Ruminations

Blog dedicated primarily to randomly selected news items; comments reflecting personal perceptions

Saturday, August 20, 2016

Neurological Rehabilitation

"It was kind of a shock. And it's really moving now: there's a lot of nerves touching muscles that are getting stronger ... Every iteration, it just gets more and more exciting."
"I still need help from people because they have to, for instance, put a shaver into my hand, but I can now hold that shaver and manipulate it to shave my face."
"I'm not quite at the point where I can get a cup off the table, but I can envision myself doing that. I know I will be able to do that eventually -- so it's exciting to see that."
"It's just a matter of time It's all about independence. It was a long wait, but it was worth it."
Tim Raglin, quadriplegic, Carp, Ontario

"The recovery has been slow, and we have fought some unforeseen obstacles. But he has helped to show us what the recovery for these procedures looks like and how much dedication is required by the patient."
Dr. Kirsty Boyd, surgeon, Peripheral Nerve and Trauma Clinic, The Ottawa Hospital
Ottawa Hospital surgeons Kirsty Boyd performed a nerve transplant in the arm of quadriplegic Tim Raglin at the Ottawa Hospital, February 23, 2015. The first-in-Canada surgery at the Ottawa Hospital is designed to restore some function to his hand. (Jean Levac/ Ottawa Citizen) ORG XMIT: 0228 nerve
Ottawa Hospital surgeon Kirsty Boyd performed a nerve transplant in the arm of quadriplegic Tim Raglin at the Ottawa Hospital in February. (Jean Levac/ Ottawa Citizen)

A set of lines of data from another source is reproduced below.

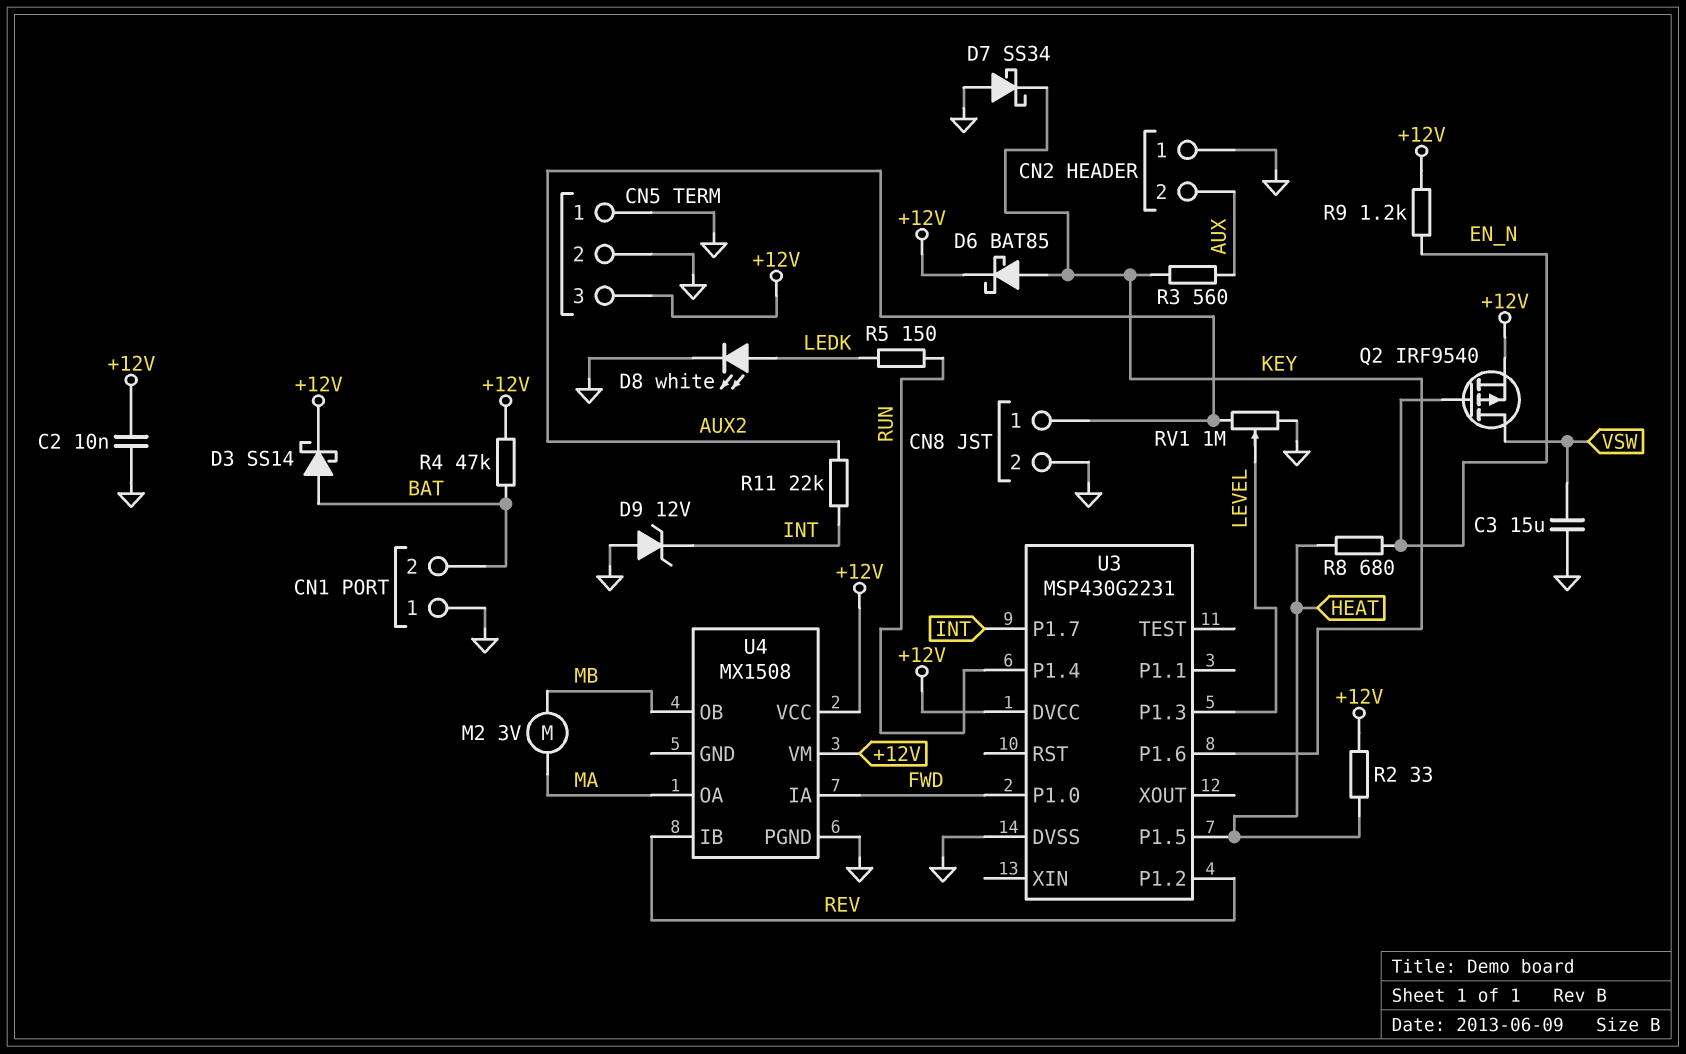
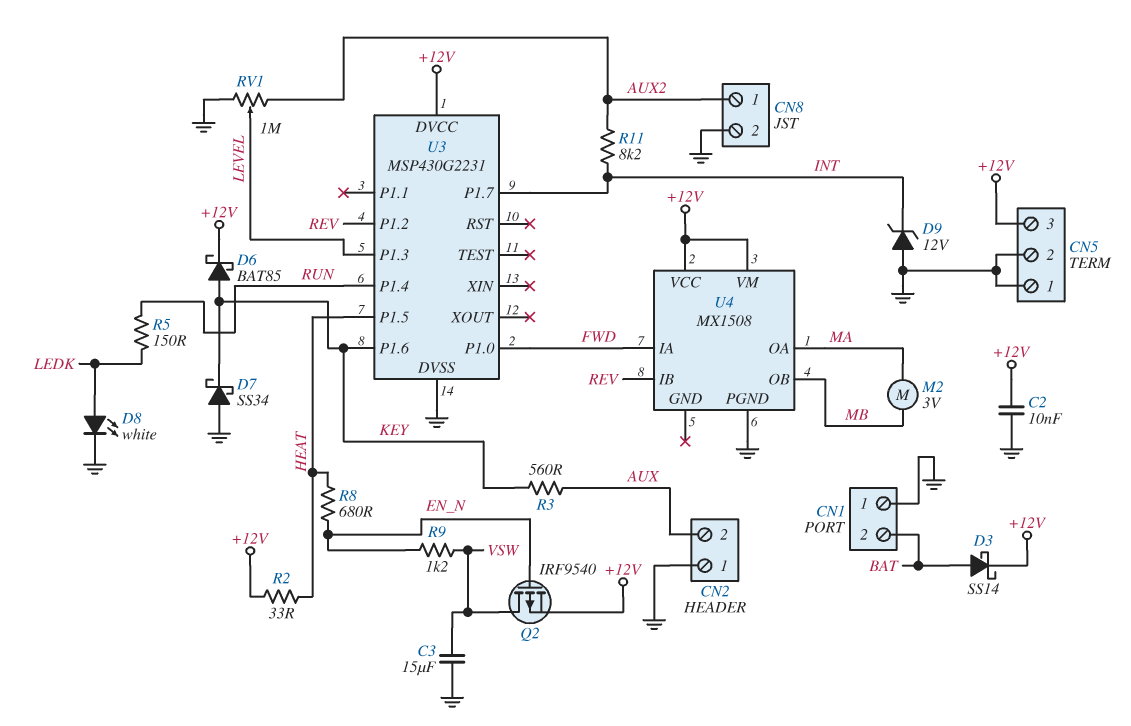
R4: 47k (+12V, BAT) -> none
R9: 1.2k (+12V, EN_N) -> 1.2k (EN_N, VSW)
R11: 22k (AUX2, INT) -> 8.2k (AUX2, INT)

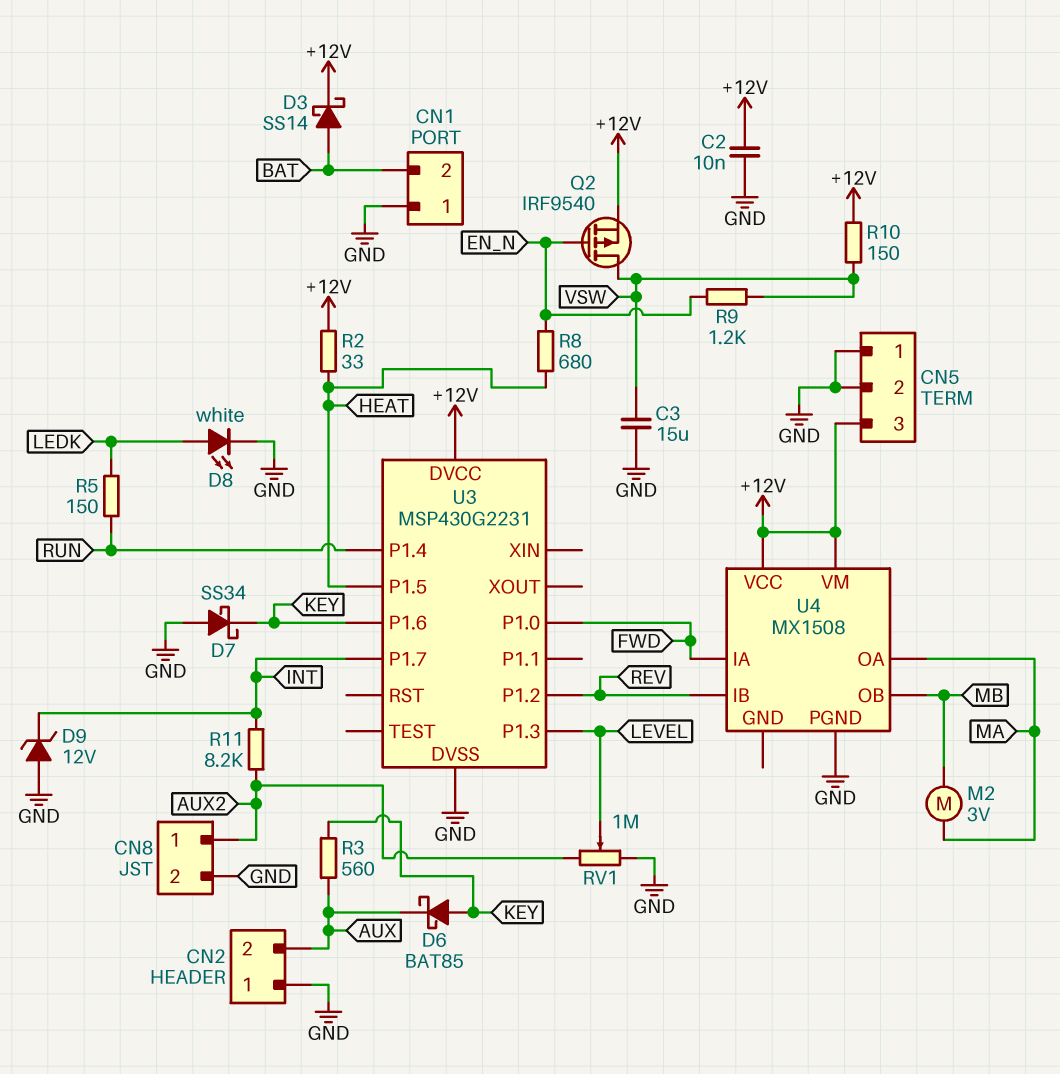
D6: schottky BAT85 (A KEY, K +12V) -> schottky BAT85 (A KEY, K AUX)
R10: none -> 150 (+12V, VSW)

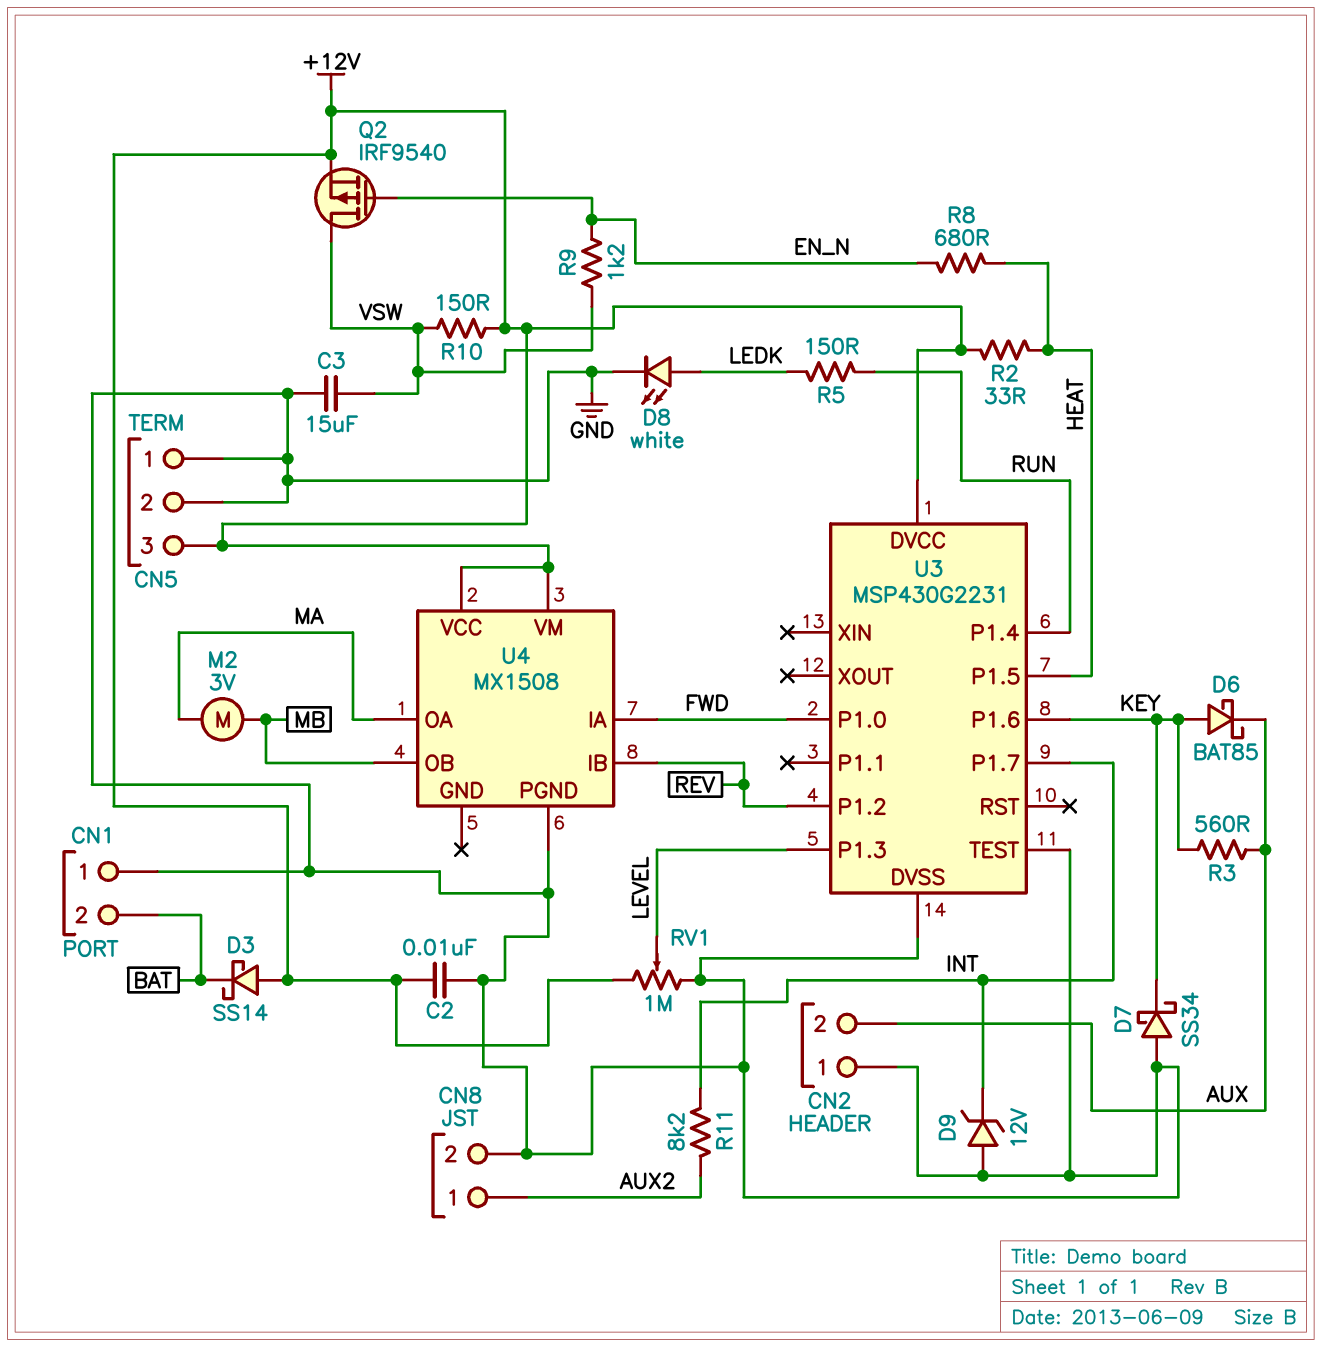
D3: schottky SS14 (A BAT, K +12V) -> schottky SS14 (A +12V, K BAT)
RV1: 1M (AUX2, GND, wiper LEVEL) -> 1M (+12V, GND, wiper LEVEL)
U3 pin TEST: none -> GND

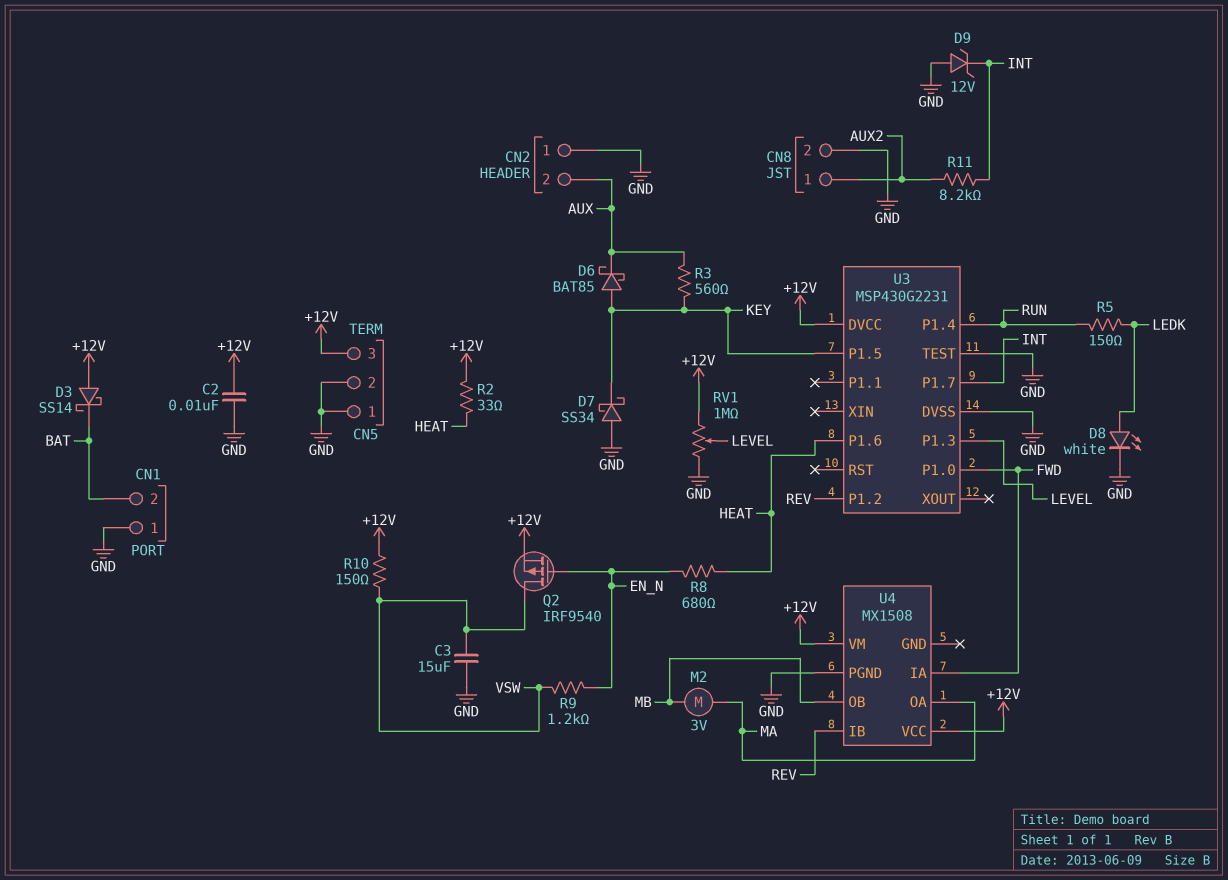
U3 pin P1.5: HEAT -> KEY
U3 pin P1.6: KEY -> HEAT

Tim Raglin one August day in 2007 did what he had done countless times during the summer months. He dove from the dock of his family's cottage. It was a deep dive, and the water level was unusually low that summer. When he hit bottom his head smashed on the sandy floor of the lake, then he floated to the surface, incapable of moving a muscle. Friends and relatives retrieved him from the water. For nine years he has been unable to move his hands and legs.

That diving accident shattered a vertebra in his cervical spine leaving him a quadriplegic. He could flex his shoulders and biceps, but beyond that, he was paralyzed. He has since been entirely dependent on others, his own agency locked up tight. It has taken time, but since a groundbreaking operation he underwent over a year ago, he has gradually and incrementally begun to have his brain-nerve connections restored. He now awaits the arrival of a more complete restoration over time.

As do the surgeons whose intervention on his behalf has reflects a brave new world in neurosurgery. In 2013 Tim Raglin had read of a ground-breaking nerve operation, reported in the Journal of Neurosurgery. He mentioned it to his doctor and was then referred to Dr. Boyd of the Ottawa Hospital, a protege of Dr. Susan Mackinnon, a Canadian-born surgeon who had pioneered the delicate operation where she practises, in St.Louis, Missouri.

Dr. Boyd agreed to undertake the surgery on his behalf, and Dr. Mackinnon came to Ottawa to help. The surgeons rerouted nerves in the man's right arm, taking a functioning nerve that controlled his elbow, to suture it onto a pathway toward his right hand. Damaged nerves regrow, but painfully slowly; about one millimetre daily, and this nerve had to grow 30 centimetres to reach the muscles in Mr. Raglin's hand.

A year later, he can unfold his fingers from the palm of his hand, and he is able to grip everyday implements like a fork, a shaver, a toothbrush. Because his hand muscles have atrophied as a result of disuse, they have to be rebuilt to be useful with physical therapy and practise. His brain must also adjust to the new system now in place, to make that successful connection.

The surgeons had bypassed the spinal cord injury through connecting a nerve still capable of communicating with his brain -- to a nerve that once controlled part of his hand, by a nerve that bent his elbow -- but the brain must recognize that new pathway. Like everything else about the devastating loss of function and the remediative work to restore function, it takes an excruciating amount of time for restoration to take place.

Dr. Boyd co-founded the Peripheral Nerve and Trauma Clinic with Dr. Gerald Wolffe. The clinic was the recipient of two vital research grants to study other nerve transfers in spinal cord injury patients. And that research is set to be conducted together with Washington University in St. Louis. The dream of normalcy so long unanswered for patients with spinal cord injuries appears now to be well established on the horizon of medical science.